Hi, we're here with Ilana and Betsy, and we're going to learn one of the most basic of the pranayama breathing practices, which is called ujjayi. It's usually translated as the conqueror's breath. Jaya means the conqueror. And one of the reasons why it's given that name supposedly is that the chest gets puffed up and it's said like a proud conqueror. But there's something that's very characteristic of ujjayi that we need to learn about first, and it's called the ajapa mantra. It has other names for it. Ajapa means to be whispered or to be whispered. Let's put it that way.
It's said in the traditional practice that a spoken, that a whispered mantra is 100 times more effective than a spoken mantra, and that a mantra that's imagined is 100 times more effective than a mantra that's whispered. And this mantra is actually the sound of your own breathing. You say this mantra with every breath you take from the moment you're born to the moment you die. And the yogis hear two syllables on the inhales and exhales. On the inhale they hear a sort of a sibilant S sound, which is interpreted as the syllable SA. And on the exhalation they hear an aspirate sound as an HA. And there's two ways you can arrange these syllables, obviously. You can look at it as saying saham or soham, which means in Sanskrit, I am it.

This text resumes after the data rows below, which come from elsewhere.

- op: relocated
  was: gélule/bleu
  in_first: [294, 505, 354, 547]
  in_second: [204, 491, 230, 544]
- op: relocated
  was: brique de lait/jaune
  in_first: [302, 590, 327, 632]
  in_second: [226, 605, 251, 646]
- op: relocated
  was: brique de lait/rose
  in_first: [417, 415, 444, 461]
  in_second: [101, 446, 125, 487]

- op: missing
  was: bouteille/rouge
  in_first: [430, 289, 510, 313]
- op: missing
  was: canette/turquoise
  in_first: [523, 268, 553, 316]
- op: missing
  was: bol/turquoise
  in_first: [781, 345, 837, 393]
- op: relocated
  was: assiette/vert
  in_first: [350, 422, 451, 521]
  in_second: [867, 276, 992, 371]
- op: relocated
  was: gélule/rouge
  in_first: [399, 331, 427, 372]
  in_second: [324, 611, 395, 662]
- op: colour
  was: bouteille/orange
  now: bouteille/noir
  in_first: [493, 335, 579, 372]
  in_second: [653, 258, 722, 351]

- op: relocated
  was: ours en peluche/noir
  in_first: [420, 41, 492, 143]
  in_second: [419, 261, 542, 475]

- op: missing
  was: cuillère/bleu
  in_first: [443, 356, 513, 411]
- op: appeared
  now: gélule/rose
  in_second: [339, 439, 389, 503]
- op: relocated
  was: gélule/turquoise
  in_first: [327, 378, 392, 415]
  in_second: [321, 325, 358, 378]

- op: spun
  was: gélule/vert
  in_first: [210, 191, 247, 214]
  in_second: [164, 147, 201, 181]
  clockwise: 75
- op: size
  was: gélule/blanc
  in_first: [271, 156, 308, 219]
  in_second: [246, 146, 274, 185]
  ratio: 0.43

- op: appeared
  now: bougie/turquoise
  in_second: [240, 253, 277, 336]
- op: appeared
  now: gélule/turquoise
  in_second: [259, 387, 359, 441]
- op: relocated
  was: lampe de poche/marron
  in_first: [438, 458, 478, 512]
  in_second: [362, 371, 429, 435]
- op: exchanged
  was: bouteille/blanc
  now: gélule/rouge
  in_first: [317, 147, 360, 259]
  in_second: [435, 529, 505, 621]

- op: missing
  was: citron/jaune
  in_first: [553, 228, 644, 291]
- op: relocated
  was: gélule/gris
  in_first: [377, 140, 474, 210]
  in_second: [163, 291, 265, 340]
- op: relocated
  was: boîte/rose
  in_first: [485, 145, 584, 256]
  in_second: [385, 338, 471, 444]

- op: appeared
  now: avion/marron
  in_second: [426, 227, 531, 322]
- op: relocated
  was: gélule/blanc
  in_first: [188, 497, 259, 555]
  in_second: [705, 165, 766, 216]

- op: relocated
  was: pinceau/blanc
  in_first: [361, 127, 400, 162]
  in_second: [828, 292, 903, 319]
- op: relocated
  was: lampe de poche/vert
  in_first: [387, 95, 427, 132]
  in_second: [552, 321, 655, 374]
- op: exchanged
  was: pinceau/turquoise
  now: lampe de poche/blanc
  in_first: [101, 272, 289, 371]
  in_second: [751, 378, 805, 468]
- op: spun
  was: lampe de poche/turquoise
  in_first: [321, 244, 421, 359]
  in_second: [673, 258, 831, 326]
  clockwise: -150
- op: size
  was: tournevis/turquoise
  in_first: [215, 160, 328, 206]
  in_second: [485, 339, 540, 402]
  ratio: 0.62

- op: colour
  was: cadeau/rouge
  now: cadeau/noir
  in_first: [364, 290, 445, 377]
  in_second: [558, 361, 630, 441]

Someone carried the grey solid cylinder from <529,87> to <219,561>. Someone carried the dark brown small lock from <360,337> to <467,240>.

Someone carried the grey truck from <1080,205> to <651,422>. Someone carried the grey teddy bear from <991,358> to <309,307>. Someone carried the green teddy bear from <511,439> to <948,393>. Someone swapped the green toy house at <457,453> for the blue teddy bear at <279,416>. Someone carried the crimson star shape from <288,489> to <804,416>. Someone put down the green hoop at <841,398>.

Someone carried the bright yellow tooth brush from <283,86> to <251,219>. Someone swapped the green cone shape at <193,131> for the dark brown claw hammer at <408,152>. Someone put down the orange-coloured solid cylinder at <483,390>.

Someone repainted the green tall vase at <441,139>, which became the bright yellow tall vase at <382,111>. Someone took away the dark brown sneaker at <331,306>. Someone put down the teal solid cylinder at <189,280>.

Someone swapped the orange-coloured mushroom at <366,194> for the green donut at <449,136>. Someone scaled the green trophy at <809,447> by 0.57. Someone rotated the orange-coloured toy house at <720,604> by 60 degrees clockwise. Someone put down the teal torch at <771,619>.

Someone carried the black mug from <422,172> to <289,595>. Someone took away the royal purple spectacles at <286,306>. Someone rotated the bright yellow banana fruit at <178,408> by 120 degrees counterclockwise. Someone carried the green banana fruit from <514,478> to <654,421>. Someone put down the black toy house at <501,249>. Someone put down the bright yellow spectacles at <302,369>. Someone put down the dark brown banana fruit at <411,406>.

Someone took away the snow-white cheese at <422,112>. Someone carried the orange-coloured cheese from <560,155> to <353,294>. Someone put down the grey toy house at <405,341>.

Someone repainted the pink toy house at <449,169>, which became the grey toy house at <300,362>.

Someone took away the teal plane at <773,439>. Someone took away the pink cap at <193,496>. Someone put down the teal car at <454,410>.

And that indicates that the embodied self, the jivatman, is equivalent to the great self, the paramatman. And what they're saying about this is that the breath is the link between the two, and the way for the small self to integrate itself with the great self. The other way to arrange the syllables is hamsa. Now usually that's interpreted as a swan, but in fact it's actually a goose. And the goose is, the bird is a very powerful symbol also in yoga, especially the goose which is at home on land, on water, and in the air. And birds, of course, are messengers between the mundane world and the spiritual.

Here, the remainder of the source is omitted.